Legislative successes that will change Texas real estate forever
06/03/2015 | Author: Editorial Staff
Texas REALTORS® had several big wins in the 2015 legislative session. Here are some highlights:
A real estate 2-for-1 on the ballot
On November 3, Texas voters will have the chance to permanently ban taxes on the sale of real estate and to increase the homestead exemption from $15,000 to $25,000.
Brokers, you’re about to save money
When Gov. Abbott signed House Bill 7 by Rep. Drew Darby (R-San Angelo) and Sen. Jane Nelson (R-Flower Mound) into law, the occupations fee that Texas real estate brokers pay when applying for or renewing their two-year broker's license was repealed. The law takes effect September 1, so brokers who renew their licenses and people who apply for a broker's license on or after that day will see a $300 savings.
More real estate-related bills
The following bills related to TAR’s legislative priorities have been signed into law:
House Bill 2489 by Rep. Jeff Leach (R-Plano) keeps HOAs out of the property-management business. The bill protects property owners’ rights by clarifying that HOAs don’t have the authority to screen, approve, or deny prospective tenants. The bill also explicitly states that prospective tenants don’t have to provide a credit report or lease application to the HOA. The new law took effect when it was signed on June 19.
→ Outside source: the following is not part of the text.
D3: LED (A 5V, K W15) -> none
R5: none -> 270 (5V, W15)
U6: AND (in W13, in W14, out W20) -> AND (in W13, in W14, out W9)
While patent reform is largely a federal issue, a lack of Congressional action has forced state legislative bodies to search for solutions. Senate Bill 1457 by Sen. Robert Nichols (R-Jacksonville) prohibits a person from sending bad-faith claims of patent infringement to an end user who is located in Texas or doing business in Texas. The new law takes effect September 1.
House Bill 2404 by Rep. Rodney Anderson (R-Grand Prairie) allows a landlord to deduct the charge of re-keying a security device from a tenant’s deposit when the tenant breaches a lease. The new law takes effect January 1.
Senate Bill 267 by Sen. Charles Perry (R-Lubbock) clearly states that cities and counties may not prohibit a property owner (or the owner’s agent) from choosing whether to rent housing to someone based on the person’s lawful source of income, including a federal housing choice voucher (i.e., Section 8 vouchers). The new law takes effect September 1.
Senate Bill 1760 by Sen. Brandon Creighton (R-Conroe) requires a supermajority vote of a local taxing jurisdiction before the jurisdiction may increase the property-tax rate. The new law takes effect January 1.
For the first time in years, there has been significant progress on windstorm insurance reform. The Texas Windstorm Insurance Agency (TWIA) is a quasi-state agency that serves as the insurer of last resort in 14 coastal counties, but it does not have the resources it needs to be actuarially sound. With the lack of private-market insurers in those counties, TWIA has become the only option—and that is not sustainable.
Senate Bill 900 by Sen. Larry Taylor (R-Friendswood) and House Sponsor Dr. Greg Bonnen (R-Friendswood), which was signed into law and takes effect September 1:
• Implements actuarially sound insurance principles by mandating that TWIA have enough funding every year to pay Probably Maximum Loss on a 100-year event.
• Ensures administrative accountability by giving the Texas Department of Insurance Commissioner the ability to privatize TWIA management, if necessary.
• Provides equal representation of all stakeholders on the Board of Directors by changing the composition of the Board of Directors from a 5/4 industry/coastal representation to a 3-3-3 (with new representation from inland areas).
• Promotes private market solutions by requiring biennial studies of market incentives to promote voluntary participation in the wind- (and hail-) insurance market.
No increased fees for home-equity loans
House Joint Resolution 131, which would have allowed home-equity loan fees to be increased, died in committee. The Texas Association of REALTORS® will lead a study to evaluate the future of home-equity lending in Texas.
This post was updated on June 25 to include when bills were signed into law and their effective dates.